The State Will Support Private Universities

The state will contract with various private higher educational institutions, including Instituts catholiques, in support of their programs.

I am curious about the rationale for this decision, which is not discussed in the article cited. There is not enough money to run the public universities. Is the funding of private competitors intended to alleviate pressure on the public system or to increase it by siphoning off not only funds but students? Is there a strategy here, or merely a provocation? Or is it just that the government would rather appear to be doing something than doing nothing? "Starve the beast?" Is that the strategy?

Guaino Defends History

Henri Guaino, the president's plume, signed a petition opposing the government's policy of making the course in histoire-géo optional in terminale S. He was apparently rebuked for this at a cabinet meeting by Raymond Soubie. Guaino replied that he preferred standing shoulder-to-shoulder with Alain Finkielkraut and Max Gallo to signing on with Luc Châtel.

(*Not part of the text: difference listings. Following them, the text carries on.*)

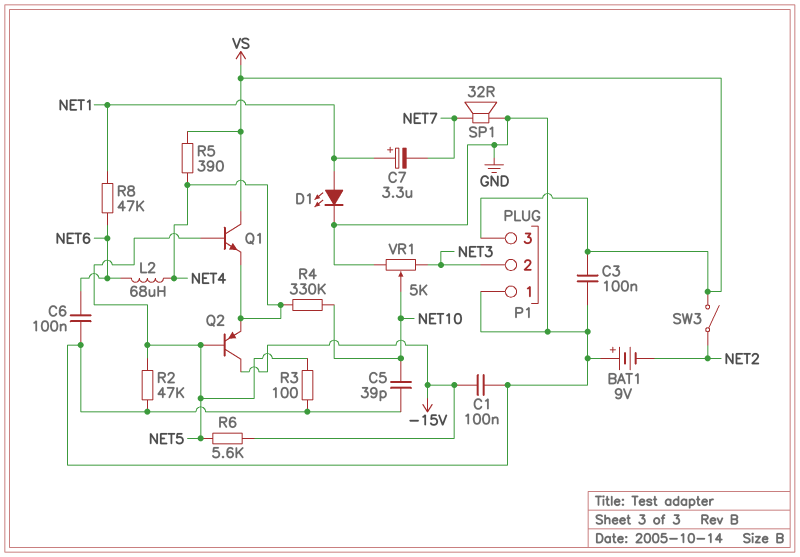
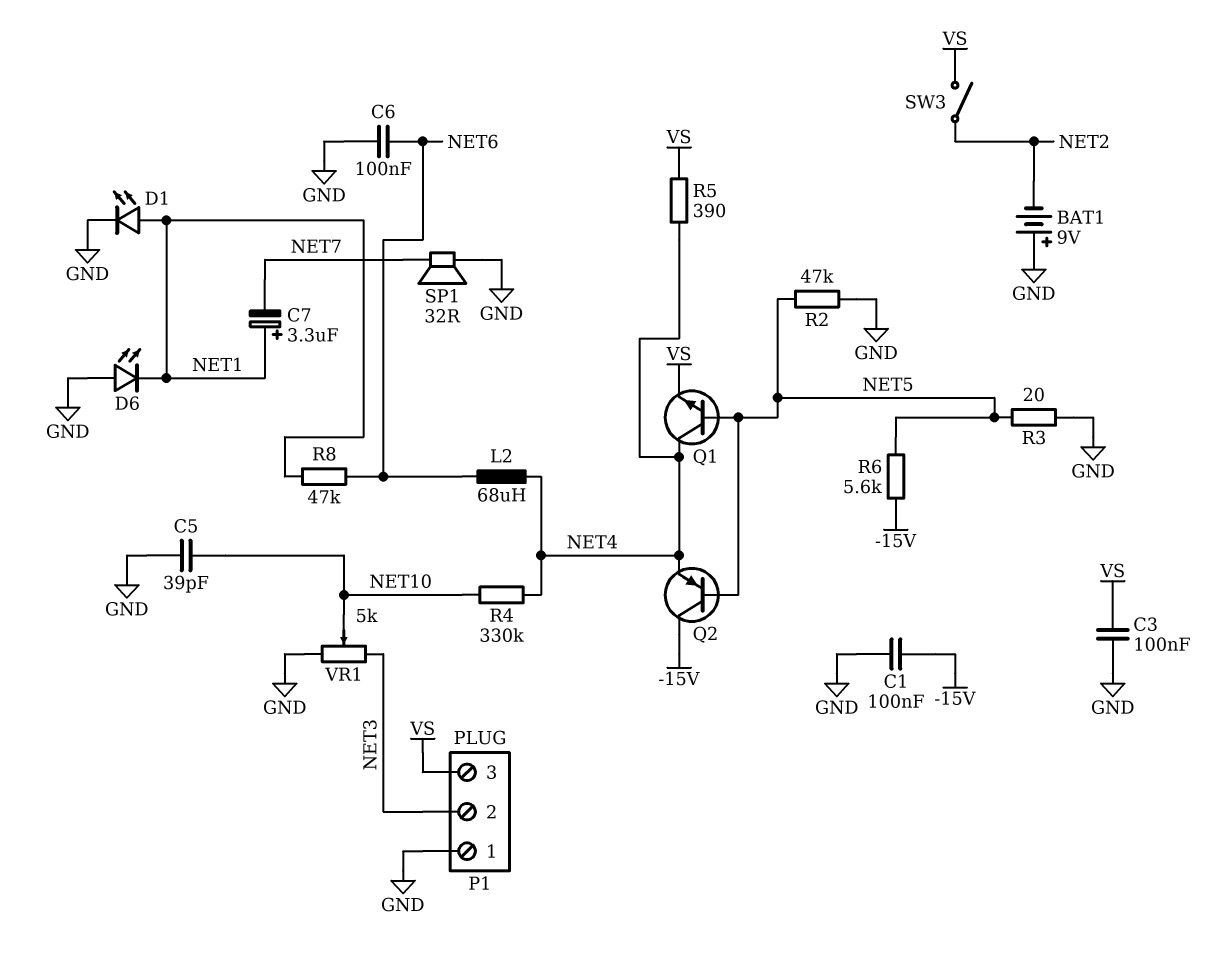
D6: none -> LED (A GND, K NET1)
Q1: NPN (B NET5, C VS, E NET4) -> NPN (B NET5, C NET4, E VS)
R3: 100 (GND, NET5) -> 20 (GND, NET5)

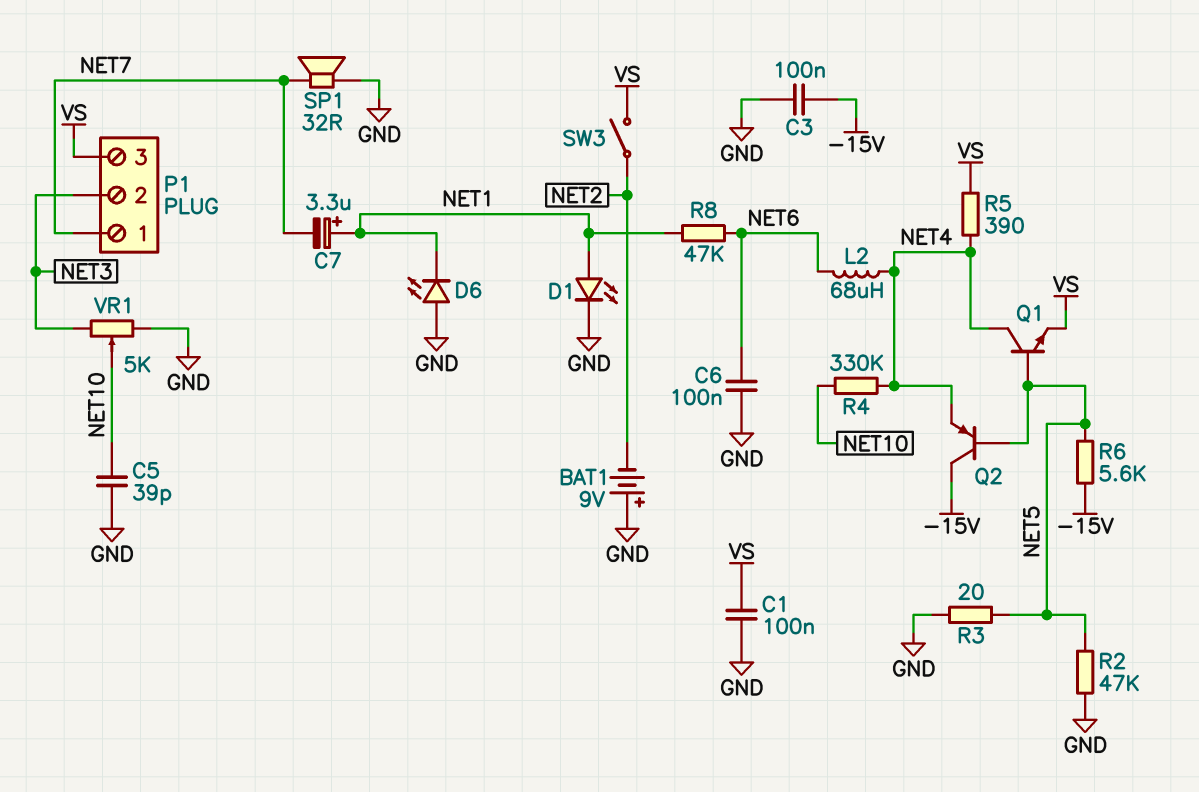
C1: 100nF (-15V, GND) -> 100nF (GND, VS)
C3: 100nF (GND, VS) -> 100nF (-15V, GND)
P1 pin 1: GND -> NET7

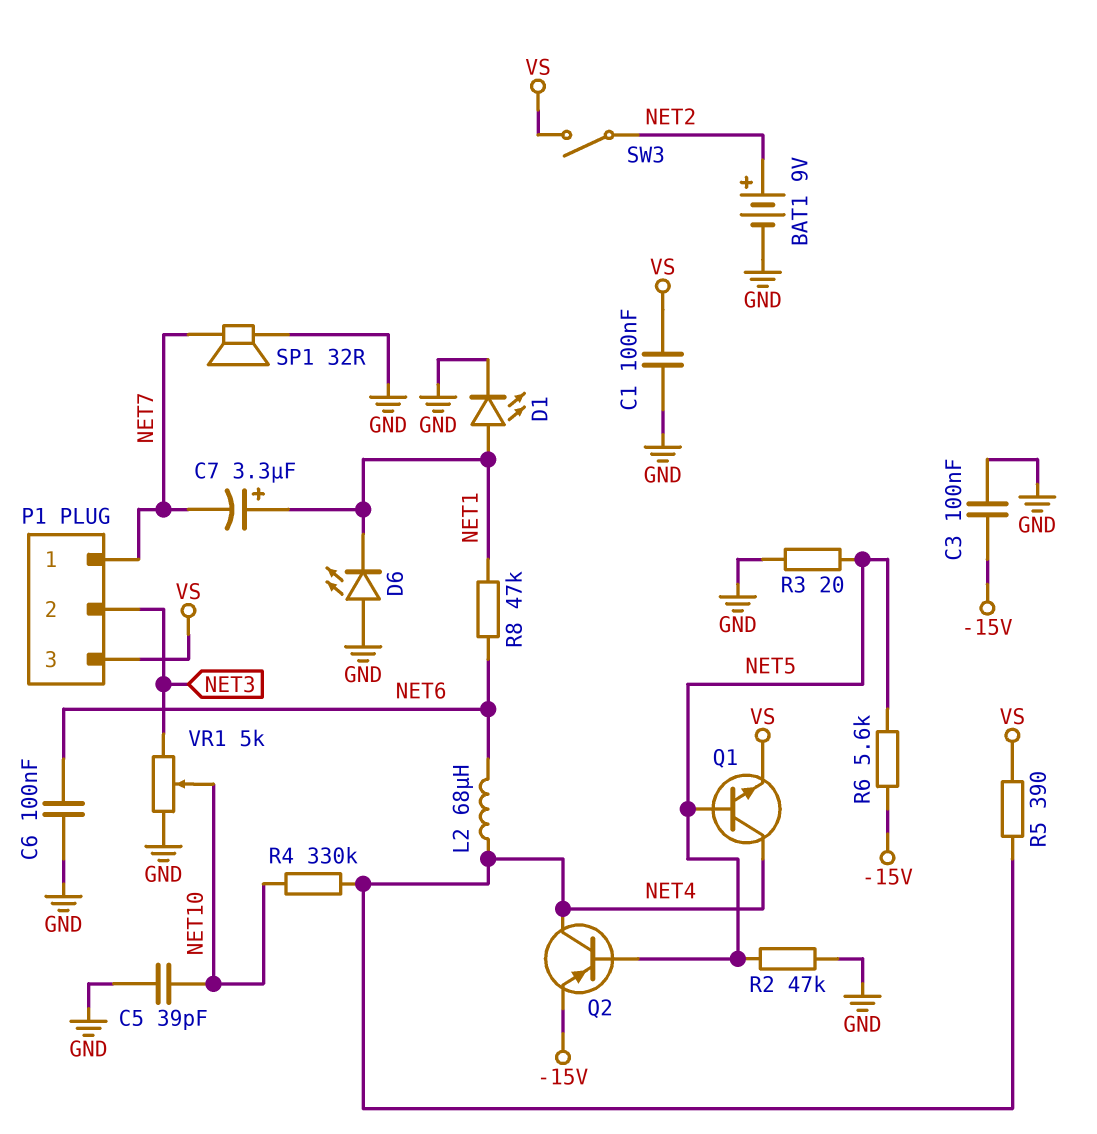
BAT1: 9V (plus GND, minus NET2) -> 9V (plus NET2, minus GND)
Q2: PNP (B NET5, C -15V, E NET4) -> PNP (B NET5, C NET4, E -15V)

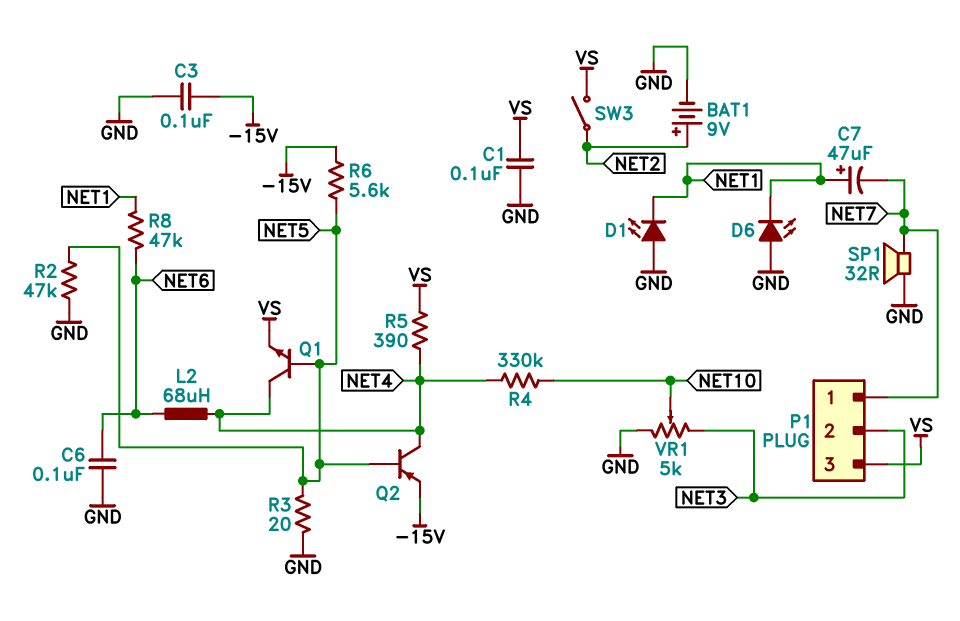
C5: 39pF (GND, NET10) -> none
C7: 3.3uF (plus NET1, minus NET7) -> 47uF (plus NET1, minus NET7)
D1: LED (A NET1, K GND) -> LED (A GND, K NET1)

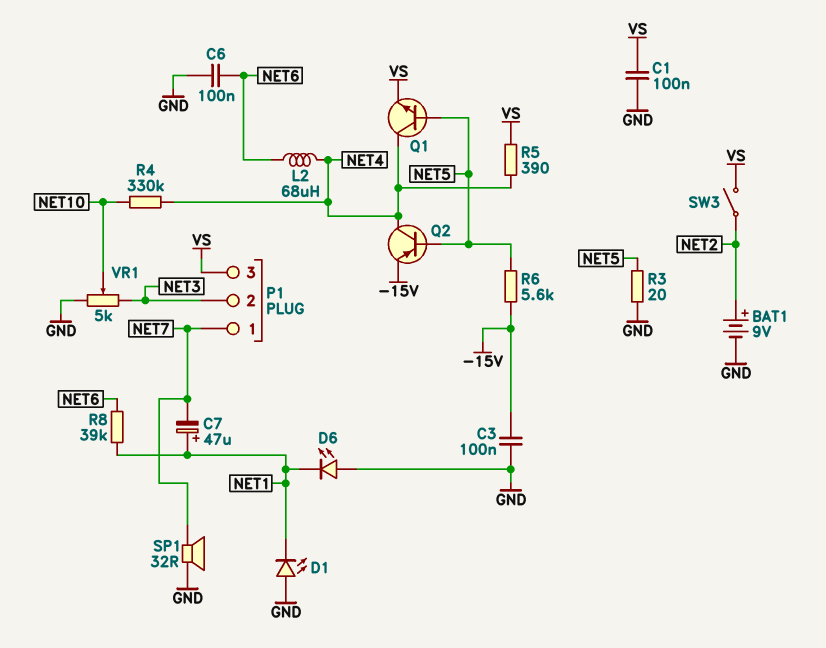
R2: 47k (GND, NET5) -> none
R8: 47k (NET1, NET6) -> 39k (NET1, NET6)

Here is material for some French Bob Woodward's next book. The momentous clash of titans at the very highest level of government--this is the stuff of stirring journalistic best-sellers. And what divides our titans? Not whether to stimulate the economy or restrain the deficit. Not whether to increase the French contingent in Afghanistan or sell assault vessels to the Russians. But whether to teach France's best and brightest history in their last year of high school.

The General must be turning over in his grave.

Défense de l'identité nationale

The ultimate symbol of French national identity--Johnny Hallyday--was said by his impresario to have been the victim of a vile "massacre" by a physician known as "the surgeon to the stars." This attack has now elicited a riposte by two masked hoodlums, who allegedly assaulted Dr. Stéphane Delajoux last night in Paris. And so the debate on national identity has taken a rather more muscular turn.